Prime Minister Joseph Muscat thanks former minister Manuel Mallia and former parliamentary secretary Michael Falzon for assuming political responsibility, says Opposition leader Simon Busuttil does not have moral authority to speak about governance

Prime Minister Joseph Muscat addressed the Labour faithful at the Orpheum Theatre in Gzira • Photo: Chris Mangion
Prime Minister Joseph Muscat addressed the Labour faithful at the Orpheum Theatre in Gzira • Photo: Chris Mangion
Joseph Muscat says Simon Busuttil does not have moral authority to speak about governance

Prime Minister Joseph Muscat has this morning pledged that the government would tackle the issue of governance head-on, and claimed that the resignation of former parliamentary secretary Michael Falzon had not defaulted voters to the PN.

Admitting that the government carried out mistakes during its first two and a half years in power, Muscat, still reeling from a damming verdict from the Auditor General into the expropriation of property owned by Mark Gaffarena which led to the resignation of one of Labour’s major stalwarts, mounted a spirited offence against the PN’s track record and Simon Busuttil’s role in corruption scandals.

Taking umbrage at Busuttil – who has said that corruption has become a trademark of the government – the Prime Minister questioned the Opposition leader’s integrity and argued that he had no moral authority to speak about governance.

“If Simon Busuttil really means on what he says on good governance, and had he been man enough, he should have resigned from the PN at the time when the Nationalist administrations oversaw a series of political and corruption scandals in Malta. Instead, he stood silent and could therefore be considered an accomplice,” he said.

The prime minister also claimed that whereas previous PN governments swept corruption scandals under the carpet, the government instilled change when it came to assuming political responsibility and made significant inroads in tackling corruption.

“Thanks to its record of change, the government has the moral authority to show that it can admit that it is not perfect and learn from its mistakes … We will face the issue of governance head-on because we want to show that we are a changing direction and will continue to change,” he said.
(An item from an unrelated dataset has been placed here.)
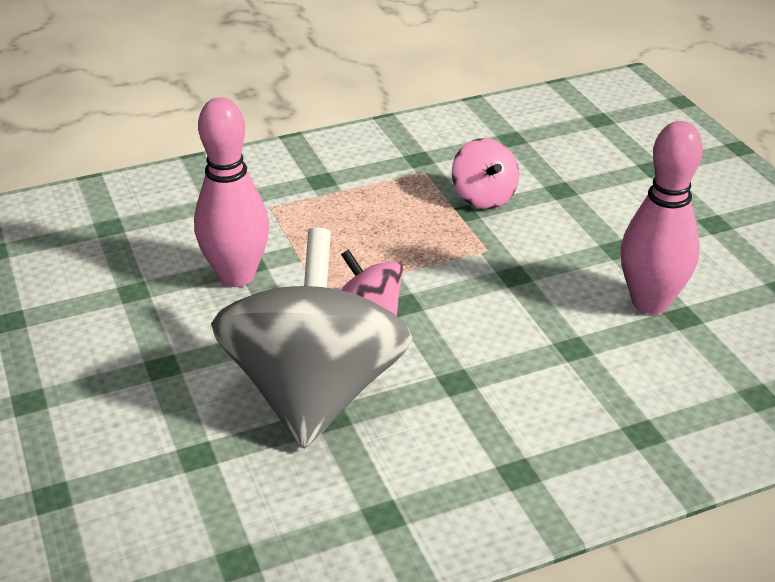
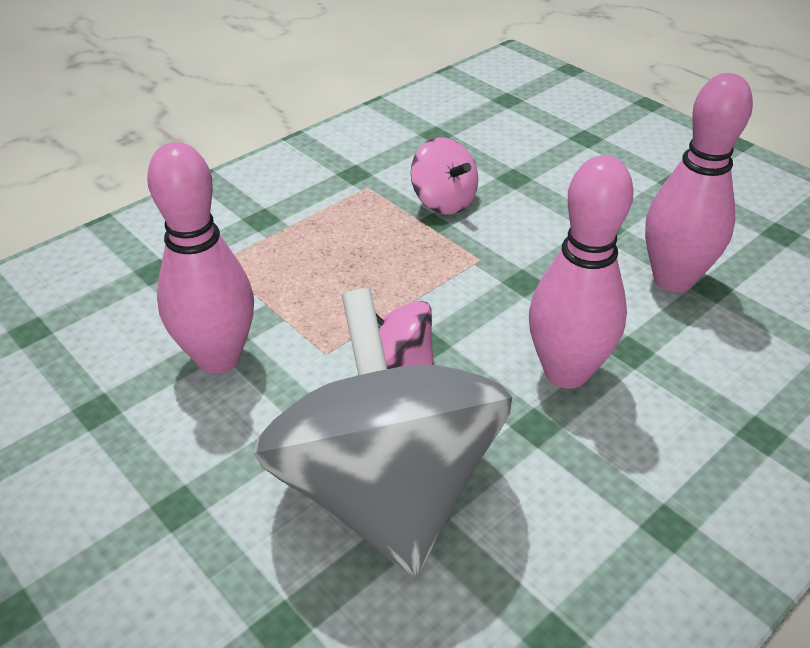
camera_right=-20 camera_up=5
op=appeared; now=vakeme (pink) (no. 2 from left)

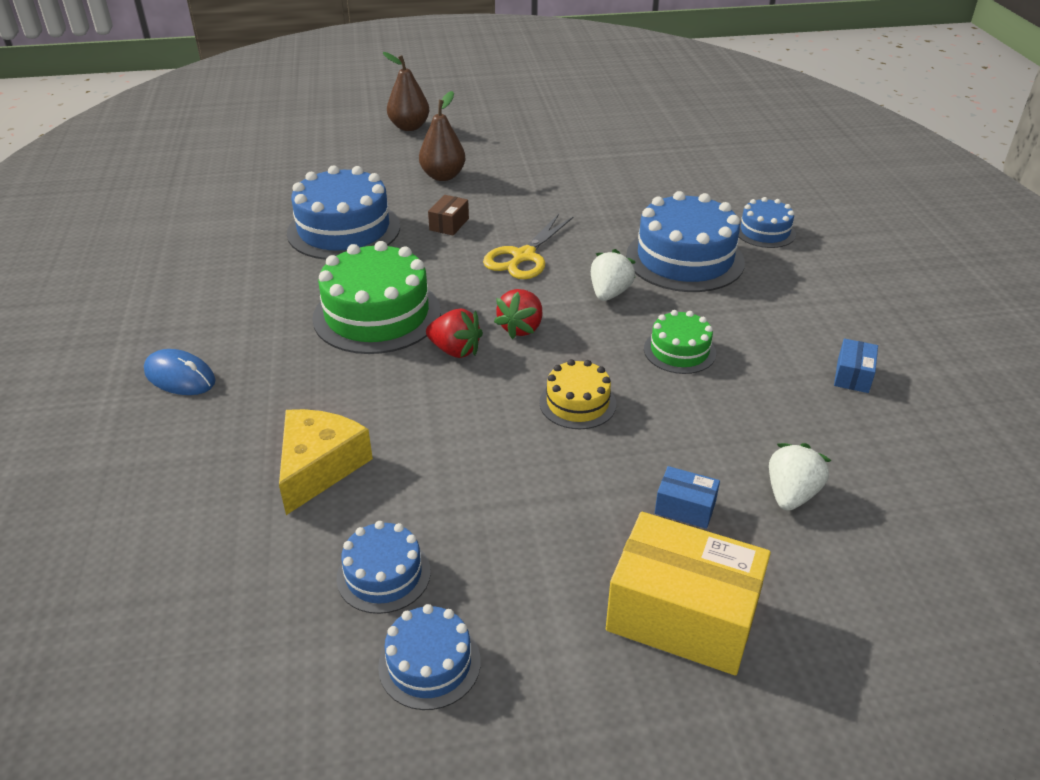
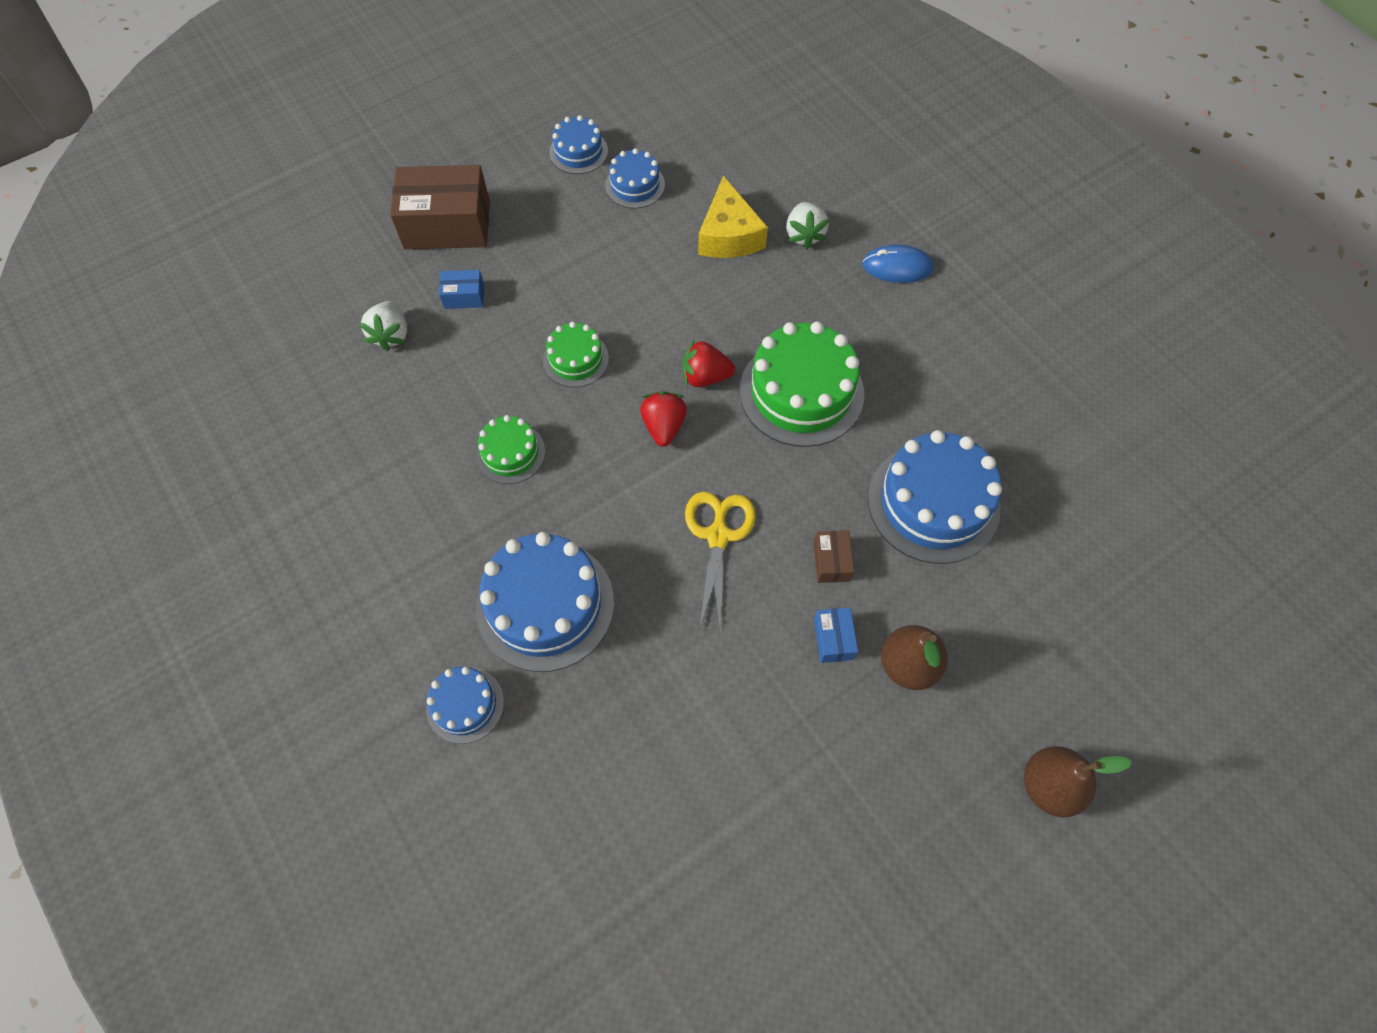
camera_right=155 camera_up=25
op=relocated; was=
At this point, Muscat thanked former home affairs minister Manuel Mallia and former lands parliamentary secretary Michael Falzon for assuming political responsibility, and claimed that Simon Busuttil was in awe of the sort of people which the Labour Party has.
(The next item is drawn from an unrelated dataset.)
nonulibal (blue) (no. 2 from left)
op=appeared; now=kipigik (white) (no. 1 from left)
“The government will not only retain its strength, but more Nationalists would switch to Labour because they seeing a movement for the future,” he said.

Buoyed by hundreds of Labour supporters at the Orpheum Theatre in Gzira, Muscat insisted that the government would not employ the “negative” tactics that have become synonymous to the Nationalist Party, arguing that it would be useless to dwell on the past and list the scandals that rocked the country as the people had “given up on the Nationalist Party.”

Rather, the people were interested in the future and had confidence in the government, Muscat said.

Championing the changes that the government carried out in its first two and half years, Muscat argued that the party carried out risks to get out of its shell but still retained its Social Democratic roots.

“The party needed to get out its shell and not live in the past. In five years, a party that was stuck in the Opposition has emerged as the people’s natural choice. The people voted for change and this government has delivered on its promise of stability,” he said.

Muscat explained that Malta now had a stable government, had managed to narrow the national deficit and will repay all the debt that the previous PN administration incurred.

The prime minister said even though the Labour Party was the founder of the welfare state, it was duty bound to tackle the rampant benefits abuse.  On migration, Muscat said Malta was no longer begging for attention but was now being heard, and consequently, the arrival of refugees in Malta decreased drastically.

He also said that by the end of the legislature, Air Malta would be on its feet and that investments in the medical school in Gozo and the university in Marsaskala would bring more investment.